Vitamin D deficiency is the most common cause of hypocalcemia in primary care [3]. Several conditions cause vitamin D deficiency including insufficient dietary intake, inadequate exposure to sunlight such as housebound status, winter season, high latitudes, dark skin and older age, use of antiepileptic drugs, and malabsorption due to inflammatory bowel disease, gastric surgery, and biliary disease [5, 2123]. In the present case, the patient restricted intake of fat-rich foods such as meats, oily fish, and milk, for preventing abdominal pain due to gallstones. Therefore, we think that one of the causes of patient’s vitamin D deficiency was an insufficient dietary intake. In addition, considering the clinical course that the patient’s vitamin D deficiency did not completely recover after stopping unbalanced diets, we suspect that inadequate exposure to sunlight also caused the patient’s vitamin D deficiency. In fact, patient’s hypocalcemia occurred in winter period, and the patient was an office worker wearing sunscreen cosmetics. The prevalence of vitamin D deficiency (<20 ng/mL) in Japanese general populations in December (winter period) was 26% [4], and wearing a sunscreen with para-aminobenzoic acid reduces vitamin D synthesis in the skin by more than 95% [24]. We also think that the patient already had an asymptomatic mild hypocalcemia after starting unbalanced diets. The development of symptoms of hypocalcemia depends on both the absolute concentration of calcium and the speed of decline in calcium. Therefore, the patient’s hypocalcemic symptom such as numbness might not be evident because of mildness and gradual development of hypocalcemia after starting unbalanced diets. However, it became evident because of the dynamic resolution of hyperthyroidism by the treatment with MMI and decrease in ultraviolet irradiation due to seasonal changes.

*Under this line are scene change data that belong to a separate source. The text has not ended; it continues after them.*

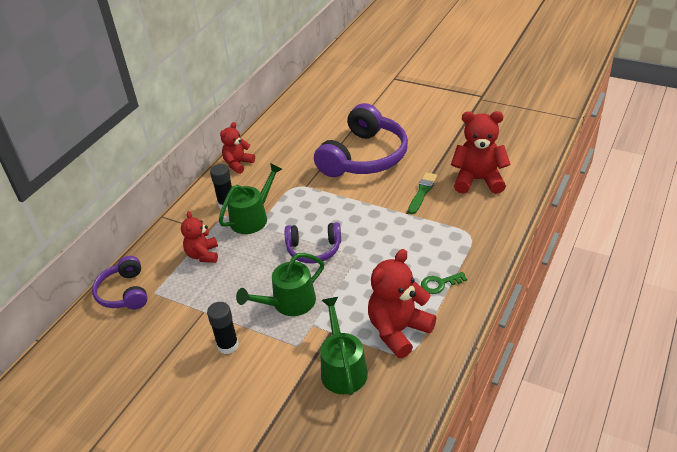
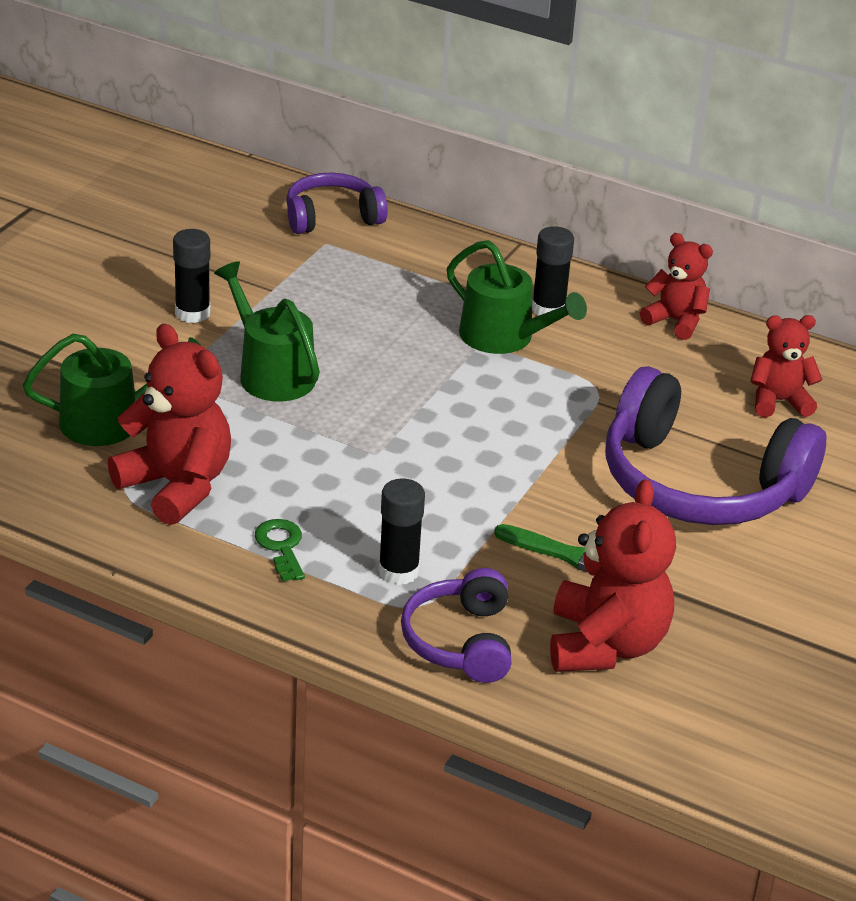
camera: 85 degrees right, 5 degrees down
(203, 255) = (409, 287): red teddy bear -> red teddy bear (779, 401)
(314, 249) = (404, 404): purple headphones -> purple headphones (460, 641)
(447, 242) = (398, 571): none -> black glue stick

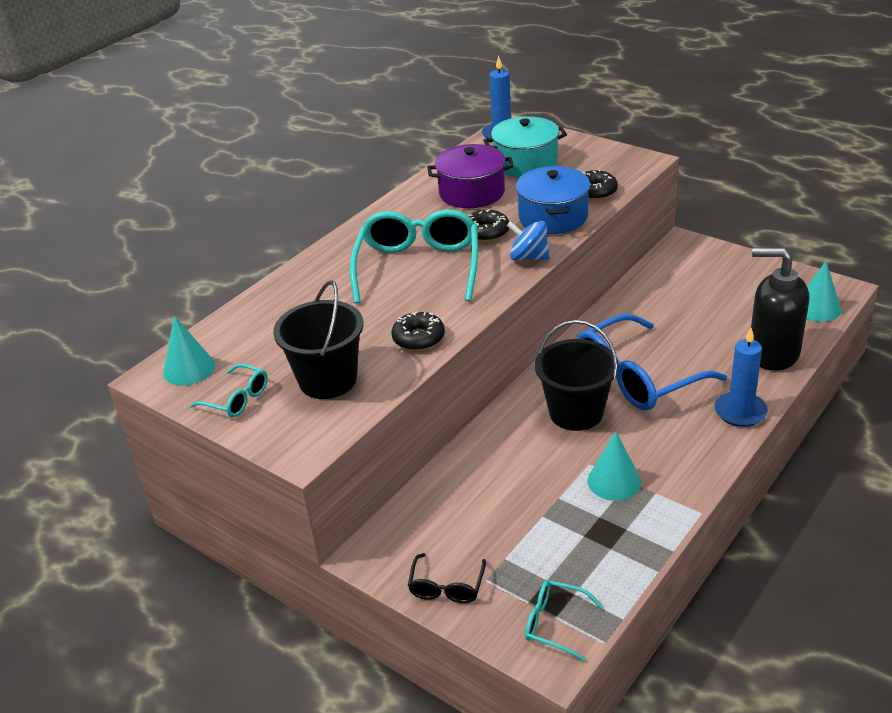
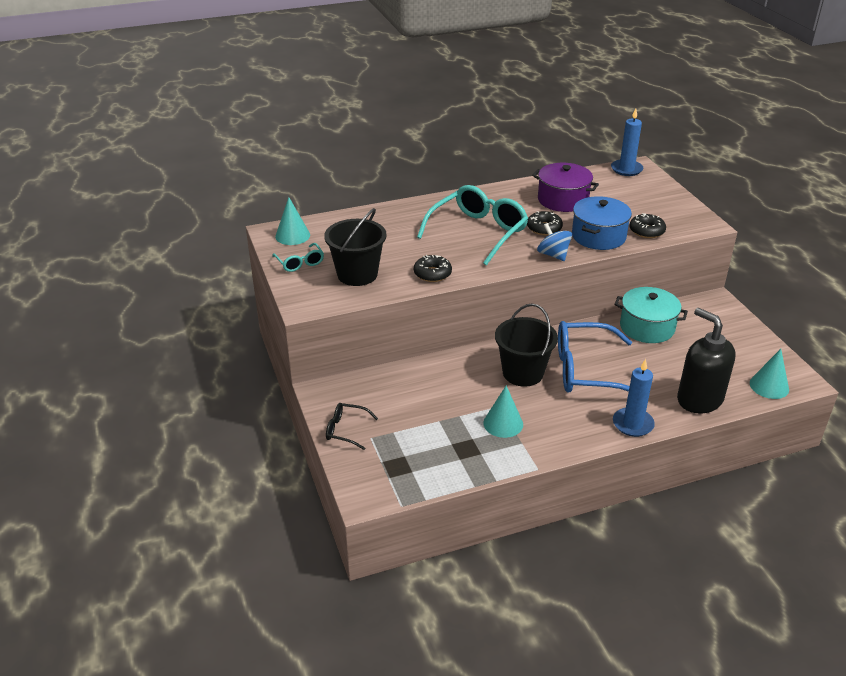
camera: 30 degrees right, 0 degrees up
(446, 587) = (345, 430): black glasses -> black glasses turned 60 degrees clockwise
(525, 163) = (621, 194): turquoise pot -> turquoise pot (647, 327)
(554, 623) = (384, 480): turquoise glasses -> none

Interestingly, in addition to its primary role in bone and mineral homeostasis, it has been shown recently that vitamin D has potent immunomodulatory effects and plays important roles in the pathogenesis of several autoimmune diseases [25]. With regard to Graves’ disease, an autoimmune thyroid disease, several studies including our previous studies have shown a role of vitamin D in Graves’ disease [1416, 2629], and it is suggested that vitamin D deficiency is related to the pathogenesis of Graves’ disease [30]. We have recently reported significantly lower levels of 25(OH)D and a greater prevalence of vitamin D deficiency in newly onset Graves’ patient compared to those in healthy control [15]. Therefore, we think that vitamin D deficiency in the present case may not be accidental but may be causal concomitance. In addition, taking into account the above reported considerations, we also think that subclinical hypocalcemia in patients with Graves’ disease during the resolution of hyperthyroidism with antithyroid drugs may be more than expected because of concomitant vitamin D deficiency.

In conclusion, we report a case of symptomatic hypocalcemia with severe vitamin D deficiency following treatment for Graves’ disease with an antithyroid drug. Because vitamin D deficiency is increasing worldwide, and it not only causes hypocalcemia but also is related to the pathogenesis of Graves’ disease, we should take more care in calcium kinetics and vitamin D status during the treatment of Graves’ disease with antithyroid drugs.

Conflict of Interests

The authors declare that they have no conflict of interests.